En daar valt iets voor te zeggen. Hoewel bij de manifestatie van deze week op één plek dranghekken omver werden gereden en niet elke spandoektekst even netjes en beschaafd was, verliep de boerenactie grosso modo beheerst. Dit was geen opstand tegen de overheid, maar, zoals Kemp het tegenover het RD uitdrukte, „het afgeven van een signaal.”
En laten we wel zijn: Nederland ís nu eenmaal een democratie. Burgers hébben het recht om te demonstreren. Of dat nu vorm krijgt in de Mars voor het leven of in een massaal boerenprotest.

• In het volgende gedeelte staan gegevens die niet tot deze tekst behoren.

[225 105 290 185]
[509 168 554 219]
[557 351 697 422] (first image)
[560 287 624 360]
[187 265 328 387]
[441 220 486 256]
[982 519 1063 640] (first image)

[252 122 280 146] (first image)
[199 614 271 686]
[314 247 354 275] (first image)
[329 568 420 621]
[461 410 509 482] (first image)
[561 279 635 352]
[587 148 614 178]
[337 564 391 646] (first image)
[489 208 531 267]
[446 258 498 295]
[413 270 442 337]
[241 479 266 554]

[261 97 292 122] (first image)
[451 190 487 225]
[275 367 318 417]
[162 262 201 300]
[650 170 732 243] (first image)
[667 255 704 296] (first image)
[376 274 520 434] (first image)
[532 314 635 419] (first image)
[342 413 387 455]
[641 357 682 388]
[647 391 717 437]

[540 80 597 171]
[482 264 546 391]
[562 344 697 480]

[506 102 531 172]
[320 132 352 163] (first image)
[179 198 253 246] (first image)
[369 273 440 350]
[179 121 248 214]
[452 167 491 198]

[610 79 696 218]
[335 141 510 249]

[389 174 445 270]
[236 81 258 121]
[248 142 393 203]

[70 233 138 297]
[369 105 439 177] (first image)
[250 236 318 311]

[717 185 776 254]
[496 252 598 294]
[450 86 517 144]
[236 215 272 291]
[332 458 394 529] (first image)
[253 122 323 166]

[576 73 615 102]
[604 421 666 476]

Zo, is dat probleem ook weer opgelost. Nu ja? Niet helemaal. De Bruyne sr. had achteraf spijt van het bezetten van de kruispunten. Het knaagde aan hem dat hij en z’n makkers een vrouw die naar de begrafenis van een dierbare wilde, de doorgang hadden belet. En ook een arts die uitrukte voor een spoedgeval.
En om het nog iets breder te trekken: voor protestanten die zijn opgegroeid met de Heidelbergse Catechismus blijft deelnemen aan demonstraties en acties een spanningsvol gebeuren. Hoe sluit dat precies aan bij „allen die over ons gesteld zijn alle eer, liefde en trouw bewijzen en ook met hun zwakheid en gebreken geduld hebben?”
Dat je bij protest tegen de overheid zomaar een grens kunt overschrijden, bleek in 2001, toen tijdens de MKZ-crisis in Kootwijkerbroek AID-ambtenaren door veehouders persoonlijk bedreigd werden en er stoeptegels door hun autoruit vlogen.
Zo bezien blijft het voor refo’s zoeken en tasten naar wat wel of niet geoorloofd is in het aantekenen van protest. Zoals het voor hun politieke voorlieden zoeken en tasten blijft in hoeverre zij demonstranten mogen steunen en aan het Binnenhof hartelijk welkom heten.